The satisfaction of completing a thousand-piece jigsaw puzzle is relatively short-lived. True that you have managed to bring together thousands of tiny colored sweets in one poster-sized mass of loveliness, or worked your way through miles and miles of blue sky without having a nervous breakdown – but what now? Germany's Ravensburger has the answer in the form of augmented reality. The company has released new puzzles that, upon completion, can be transformed into jaw-dropping video animation and sound effects on an iPhone or iPad via a free-to-download app.
Now, Ravensburger has added digital interaction to four 1000-piece jigsaw puzzles depicting such things as a rooftop view of Paris or a mass of creatures in an undersea world.
Where once we would have had to use our imaginations to bring such scenes to life, the new augmented reality puzzles just need dissectologists to download a free app onto an iPhone or iPad 2 and point the device camera at the completed puzzle.
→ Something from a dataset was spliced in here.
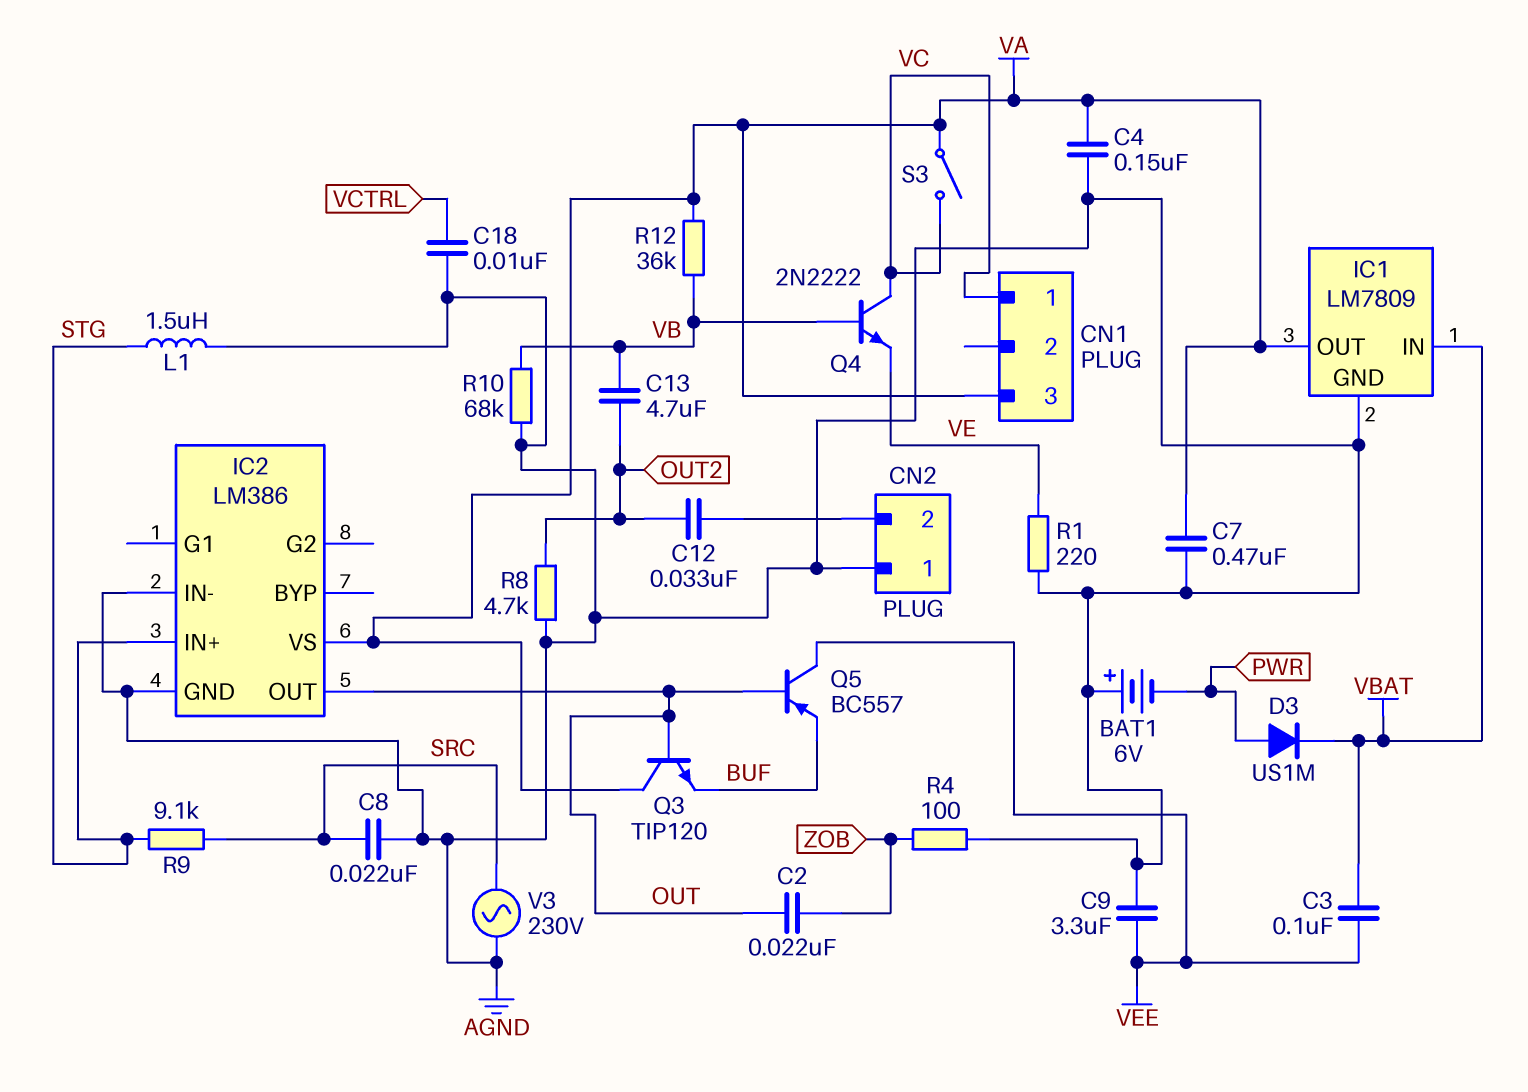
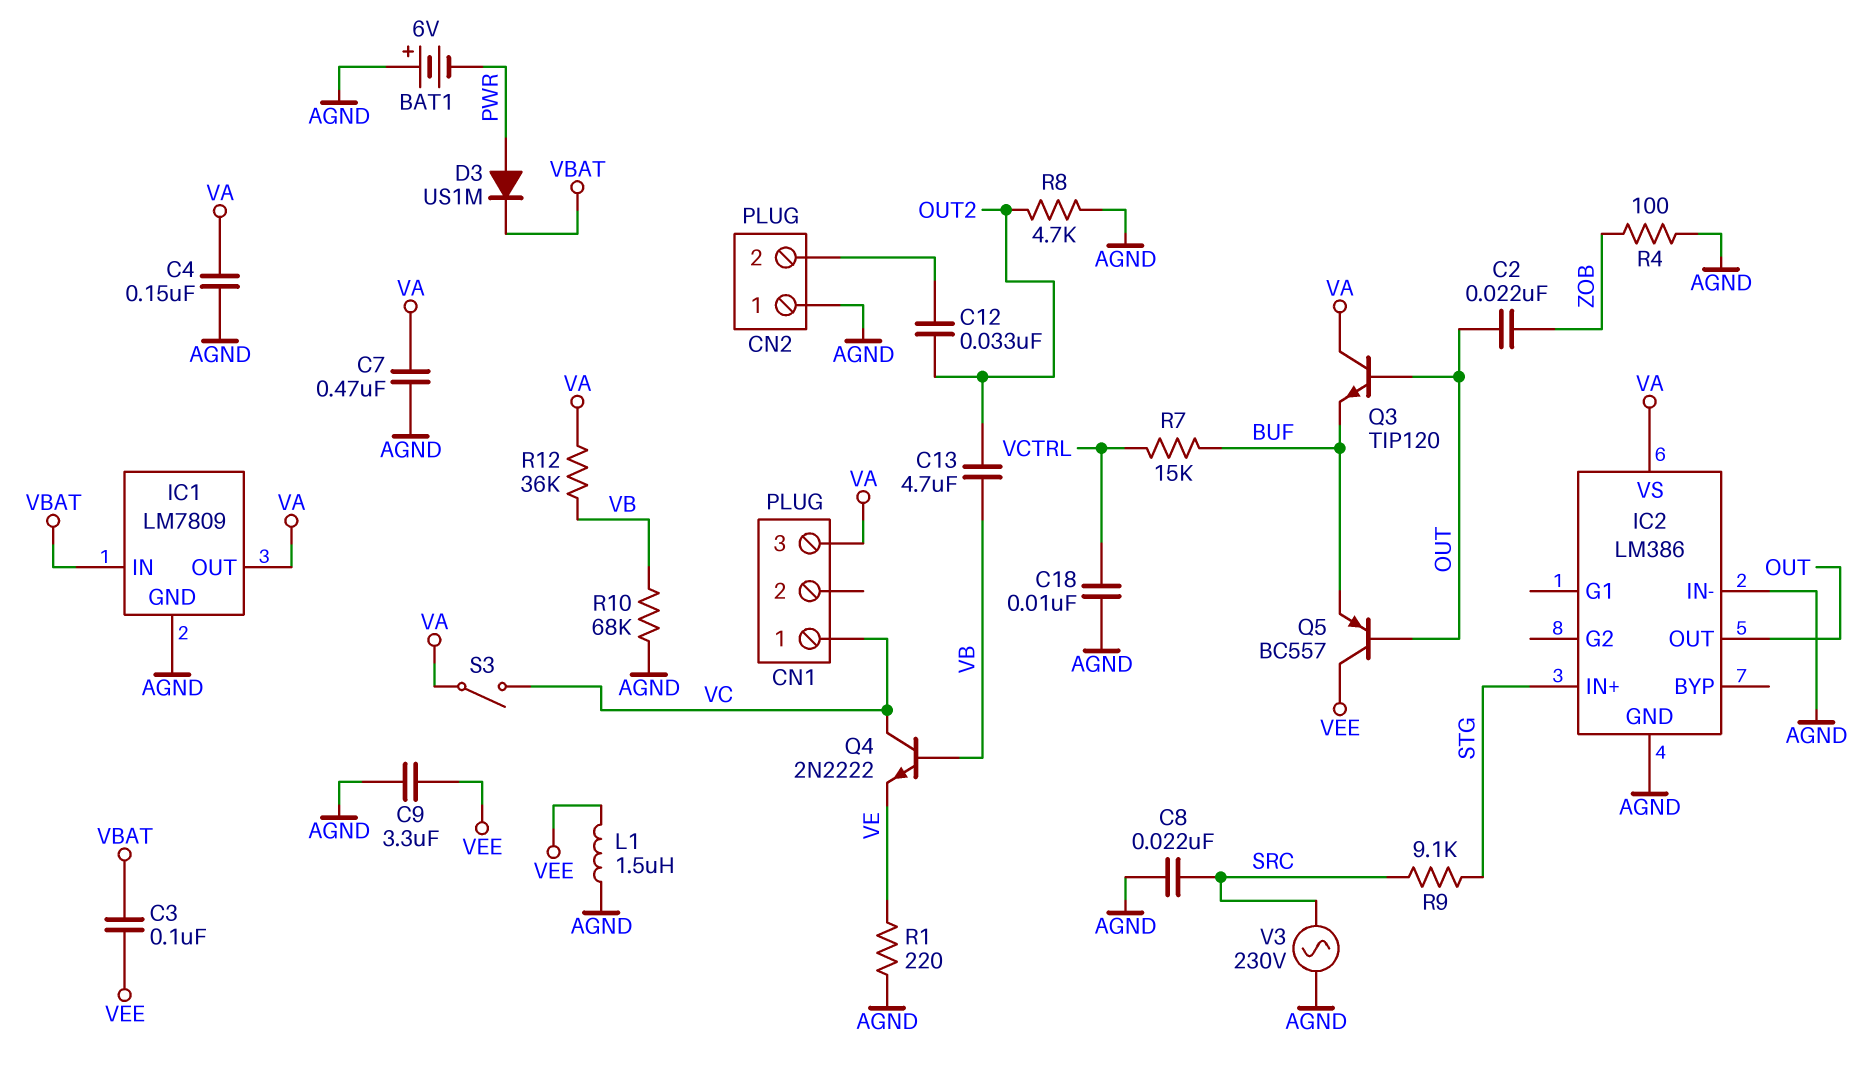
L1: 1.5uH (AGND, STG) -> 1.5uH (AGND, VEE)
R7: none -> 15k (BUF, VCTRL)

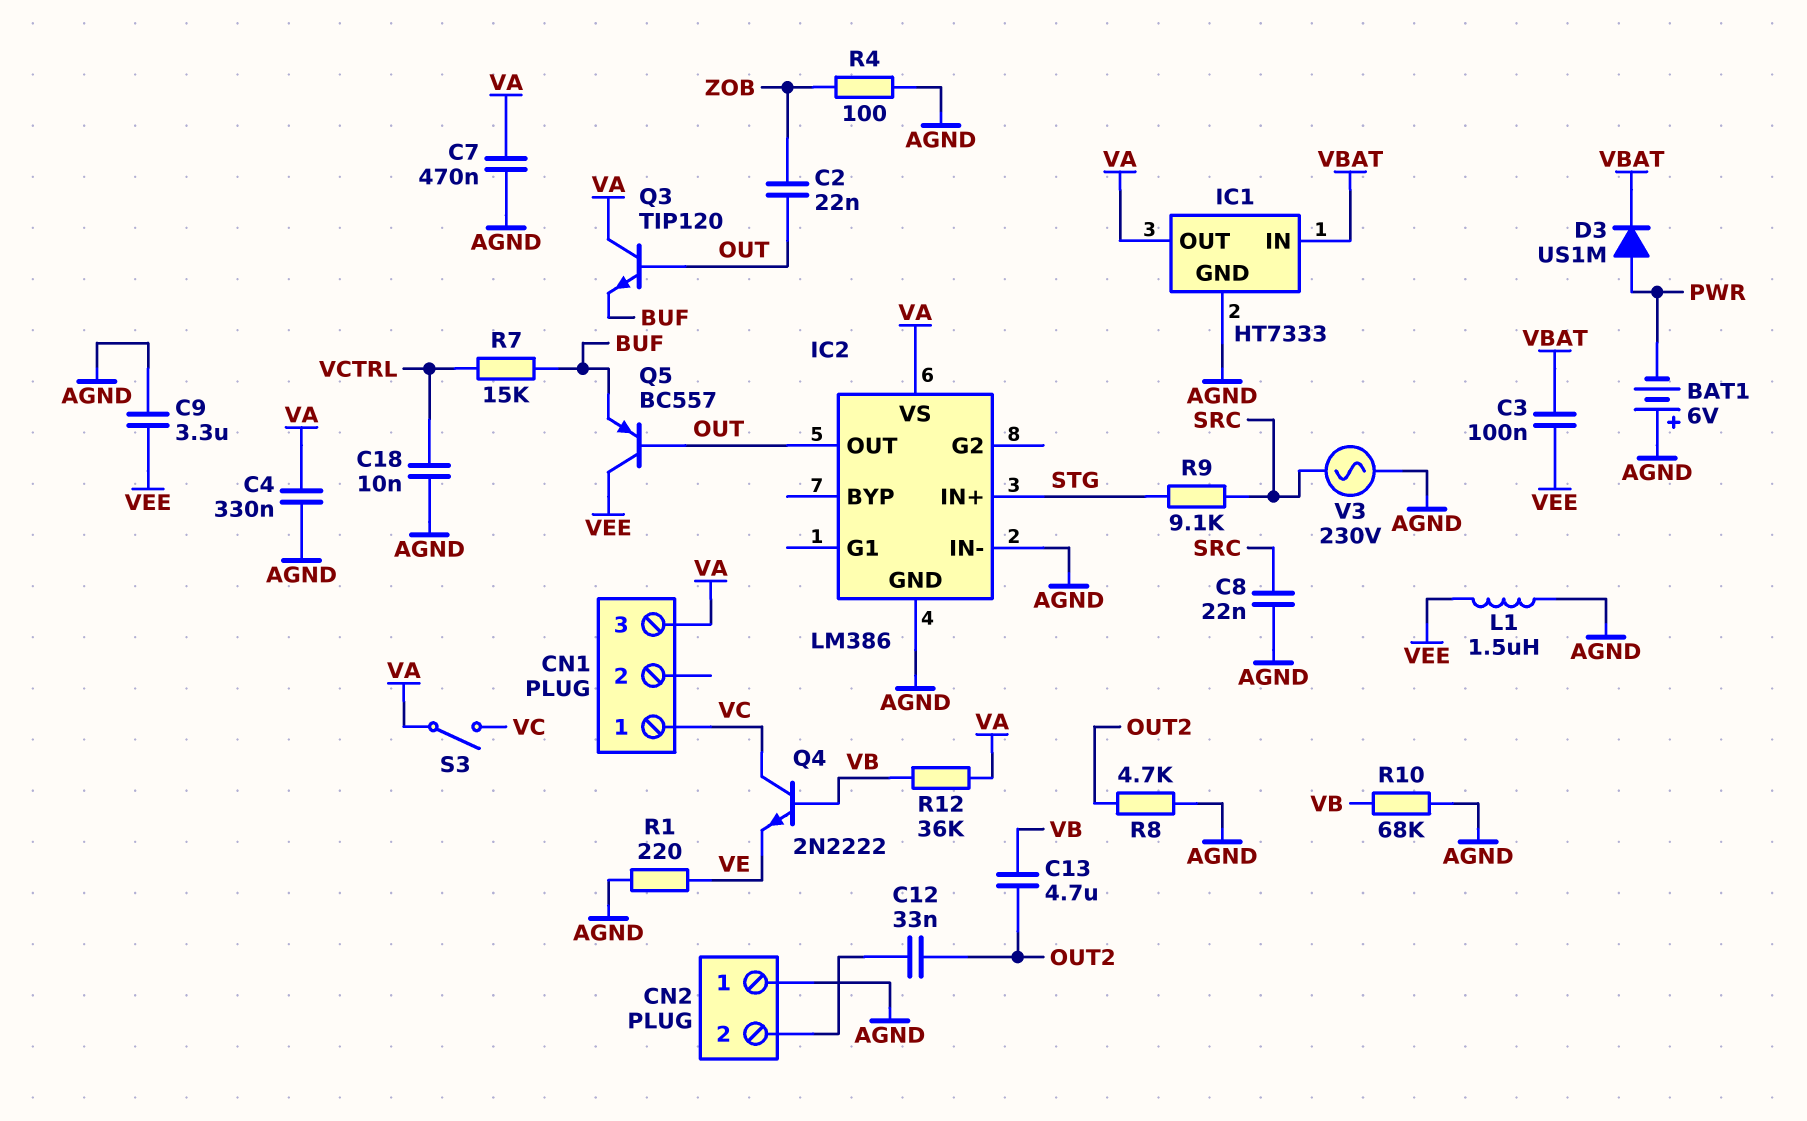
C4: 150nF (AGND, VA) -> 330nF (AGND, VA)
IC1: LM7809 -> HT7333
The iDevice user can then take a virtual 360 degree tour of Paris, watch sea creatures swim around and play a bonus game, go on an animated photo safari in Africa, or make their very own Norwegian snow globe onscreen. Ravensburger HistoryRavensburger Spieleverlag GmbH is a German game company and market leader in the European jigsaw puzzle market.
The company was founded by Otto Robert Maier with seat in Ravensburg, a town in Upper Swabia in southern Germany. He began publishing in 1883 with his first author contract. He started publishing instruction folders for craftsmen and architects, which soon acquired him a solid financial basis. His first board game appeared in 1884, named "Journey around the world".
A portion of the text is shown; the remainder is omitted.